06 jan. 2022Arts : la question des origines 1/4
Comment penser l’origine ?
Depuis l’aube des temps (documentés) les questions d’origine n’ont cessé de préoccuper, voire de torturer, les humains. D’où venons-nous ? Mais aussi : d’où vient le monde ? Qu’y avait-il avant qu’il y eût ce qu’il y a maintenant ? Souvent la question de l’origine est liée à celle de la fin : où allons-nous ? Où va le monde ? Qu’y aura-t-il après la fin du monde « as we know it » ? Lorsqu’il y va de notre vie individuelle, c’est la question de la fin qui nous préoccupe le plus, car nous savons tous que nous sommes mortels. Mais dans les autres domaines, c’est sans conteste la question de l’origine qui mobilise le plus la pensée humaine. La raison en est que dans beaucoup de cultures on croit que c’est l’origine des choses qui fixe leur nature. Donc, connaître l’origine d’une chose c’est connaître sa nature. Comme la nature d’une chose détermine aussi sa fin (ou sa non-fin), connaître son origine c’est du même coup connaître sa fin. Cette croyance en un rôle explicatif et fondateur de l’origine joue aussi, nous le verrons, un grand rôle dans le questionnement sur l’origine de l’art ou des arts.
Johann Melchior Bocksberger, La creation du monde (fin du XVIe siècle), Musée des Beaux-Arts, Strasbourg. L’artiste vise à donner à voir en une seule vue l’ensemble de la création du monde par Dieu, et même au-delà, puisqu’il montre aussi l’expulsion d’Adam et Ève du Paradis.

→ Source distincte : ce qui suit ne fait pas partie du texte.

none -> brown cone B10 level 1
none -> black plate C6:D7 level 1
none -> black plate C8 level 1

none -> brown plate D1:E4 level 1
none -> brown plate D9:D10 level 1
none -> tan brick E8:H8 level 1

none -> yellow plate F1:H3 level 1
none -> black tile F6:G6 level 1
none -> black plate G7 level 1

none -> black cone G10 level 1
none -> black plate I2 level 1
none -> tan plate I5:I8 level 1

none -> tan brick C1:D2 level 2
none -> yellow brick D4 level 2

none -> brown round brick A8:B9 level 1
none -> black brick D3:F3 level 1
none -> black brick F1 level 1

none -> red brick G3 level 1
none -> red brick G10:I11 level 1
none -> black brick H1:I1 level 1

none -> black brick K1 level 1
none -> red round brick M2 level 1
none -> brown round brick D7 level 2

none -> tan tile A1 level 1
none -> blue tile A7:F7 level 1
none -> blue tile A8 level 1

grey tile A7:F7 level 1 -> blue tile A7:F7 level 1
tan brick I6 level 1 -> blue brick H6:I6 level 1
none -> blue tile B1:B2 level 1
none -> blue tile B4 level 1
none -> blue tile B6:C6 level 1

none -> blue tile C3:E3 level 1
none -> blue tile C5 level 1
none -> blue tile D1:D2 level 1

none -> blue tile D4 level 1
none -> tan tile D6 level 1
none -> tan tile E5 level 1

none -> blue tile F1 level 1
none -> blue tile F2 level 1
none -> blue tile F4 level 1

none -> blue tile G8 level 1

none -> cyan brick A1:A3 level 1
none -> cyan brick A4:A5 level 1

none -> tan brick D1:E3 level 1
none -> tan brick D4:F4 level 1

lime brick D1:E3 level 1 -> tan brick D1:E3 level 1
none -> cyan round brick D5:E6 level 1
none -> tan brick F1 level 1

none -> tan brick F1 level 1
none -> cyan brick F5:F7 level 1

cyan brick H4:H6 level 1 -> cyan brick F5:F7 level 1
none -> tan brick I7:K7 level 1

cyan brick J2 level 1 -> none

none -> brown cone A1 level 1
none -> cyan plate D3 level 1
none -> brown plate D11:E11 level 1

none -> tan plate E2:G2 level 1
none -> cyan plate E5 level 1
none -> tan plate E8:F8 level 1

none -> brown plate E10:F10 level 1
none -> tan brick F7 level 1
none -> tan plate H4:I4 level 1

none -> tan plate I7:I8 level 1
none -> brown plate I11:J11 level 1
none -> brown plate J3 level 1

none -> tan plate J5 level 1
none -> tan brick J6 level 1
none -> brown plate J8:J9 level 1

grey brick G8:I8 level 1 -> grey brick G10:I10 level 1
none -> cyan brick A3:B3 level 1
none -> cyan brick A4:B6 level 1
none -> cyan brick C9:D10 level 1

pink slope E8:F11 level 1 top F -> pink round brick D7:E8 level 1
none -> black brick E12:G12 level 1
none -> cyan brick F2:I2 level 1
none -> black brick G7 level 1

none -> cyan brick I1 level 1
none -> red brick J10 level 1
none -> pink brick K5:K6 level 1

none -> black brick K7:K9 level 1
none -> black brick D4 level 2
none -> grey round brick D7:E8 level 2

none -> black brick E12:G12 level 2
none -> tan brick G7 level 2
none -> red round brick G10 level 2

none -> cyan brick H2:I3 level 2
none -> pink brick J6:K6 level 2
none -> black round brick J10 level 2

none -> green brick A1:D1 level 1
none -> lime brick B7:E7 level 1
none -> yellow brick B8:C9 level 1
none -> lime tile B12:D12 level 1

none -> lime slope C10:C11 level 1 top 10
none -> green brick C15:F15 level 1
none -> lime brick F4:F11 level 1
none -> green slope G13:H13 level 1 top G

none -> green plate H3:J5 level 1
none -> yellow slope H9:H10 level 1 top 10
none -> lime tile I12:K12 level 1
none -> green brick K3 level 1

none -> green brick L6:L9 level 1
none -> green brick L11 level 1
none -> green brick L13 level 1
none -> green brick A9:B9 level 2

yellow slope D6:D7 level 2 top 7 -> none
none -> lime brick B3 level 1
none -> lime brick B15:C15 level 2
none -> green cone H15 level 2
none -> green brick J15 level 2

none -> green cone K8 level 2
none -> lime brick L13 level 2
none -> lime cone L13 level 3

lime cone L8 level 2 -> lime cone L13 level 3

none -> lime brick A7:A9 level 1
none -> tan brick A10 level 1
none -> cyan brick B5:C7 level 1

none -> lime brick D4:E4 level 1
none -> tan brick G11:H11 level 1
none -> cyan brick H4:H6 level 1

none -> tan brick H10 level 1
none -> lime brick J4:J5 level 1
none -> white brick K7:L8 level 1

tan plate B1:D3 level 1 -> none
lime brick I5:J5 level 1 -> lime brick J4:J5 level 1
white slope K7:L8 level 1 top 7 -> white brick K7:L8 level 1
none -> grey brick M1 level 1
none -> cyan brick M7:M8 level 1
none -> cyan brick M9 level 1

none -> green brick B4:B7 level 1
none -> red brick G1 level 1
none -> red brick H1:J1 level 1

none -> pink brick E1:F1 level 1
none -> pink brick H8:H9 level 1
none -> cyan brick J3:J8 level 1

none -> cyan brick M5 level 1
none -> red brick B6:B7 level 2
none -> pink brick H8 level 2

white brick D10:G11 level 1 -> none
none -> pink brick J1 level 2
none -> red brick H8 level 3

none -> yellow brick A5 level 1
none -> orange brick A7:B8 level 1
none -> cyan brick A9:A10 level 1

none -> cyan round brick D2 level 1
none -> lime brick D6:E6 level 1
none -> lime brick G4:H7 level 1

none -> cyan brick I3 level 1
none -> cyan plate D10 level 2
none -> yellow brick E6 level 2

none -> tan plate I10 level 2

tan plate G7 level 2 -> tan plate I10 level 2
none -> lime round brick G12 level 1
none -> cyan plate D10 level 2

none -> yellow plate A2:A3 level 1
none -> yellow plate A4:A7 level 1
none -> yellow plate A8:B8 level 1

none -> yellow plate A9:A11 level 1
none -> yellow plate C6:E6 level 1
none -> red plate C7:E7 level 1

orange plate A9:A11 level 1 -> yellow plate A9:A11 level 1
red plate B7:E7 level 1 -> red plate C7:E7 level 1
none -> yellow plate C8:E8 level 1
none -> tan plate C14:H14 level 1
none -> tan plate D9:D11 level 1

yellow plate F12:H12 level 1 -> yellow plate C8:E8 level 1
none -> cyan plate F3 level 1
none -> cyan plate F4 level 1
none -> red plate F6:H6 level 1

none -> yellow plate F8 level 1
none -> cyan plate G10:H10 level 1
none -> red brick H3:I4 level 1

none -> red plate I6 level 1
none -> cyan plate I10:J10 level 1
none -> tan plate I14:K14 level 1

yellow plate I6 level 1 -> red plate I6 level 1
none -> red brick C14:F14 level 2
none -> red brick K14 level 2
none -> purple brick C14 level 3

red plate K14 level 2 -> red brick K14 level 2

Malheureusement, ainsi conçues, les questions d’origine ne trouveront sans doute jamais de réponse satisfaisante. C’est le philosophe Immanuel Kant qui a mis au jour la cause de cet échec. Selon lui, les questions portant sur l’origine (ou sur la fin) font partie des questionnements que les hommes ne peuvent pas ne pas se poser, et qui, en même temps, dépassent radicalement leurs pouvoirs cognitifs. Il s’est intéressé à la question de l’origine dans le cadre plus général de la question du statut de la notion de monde conçu comme totalité. La question de l’origine concerne plus précisément l’aspect temporel de cette totalité. Kant commence par montrer que la notion d’origine implique celle d’un « commencement absolu ». Or, continue-t-il, poser un commencement absolu (tout comme poser l’absence de tout commencement absolu, donc l’infinité ou l’éternité) implique une contradiction (Widerspruch) insoluble. En effet, l’idée que x (le monde ou toute autre totalité) possède un commencement absolu présuppose qu’il y a eu un état où x n’existait pas (sinon on ne pourrait pas dire qu’il a eu un commencement) ; mais s’il y a eu un tel état, alors x ne peut pas avoir été un commencement absolu. Ainsi, si je soutiens que le monde, entendu comme la totalité de ce qui est, a eu un commencement absolu, il a dû y avoir un état où il n’existait pas ; mais s’il y a eu un état où il n’existait pas, alors sa naissance n’a pas été un commencement absolu. D’où une contradiction insoluble. Kant en conclut que nous sommes dans l’incapacité de donner un contenu cognitif, ni a fortiori un contenu empirique, aux questions d’origine pris au sens de « commencement absolu ».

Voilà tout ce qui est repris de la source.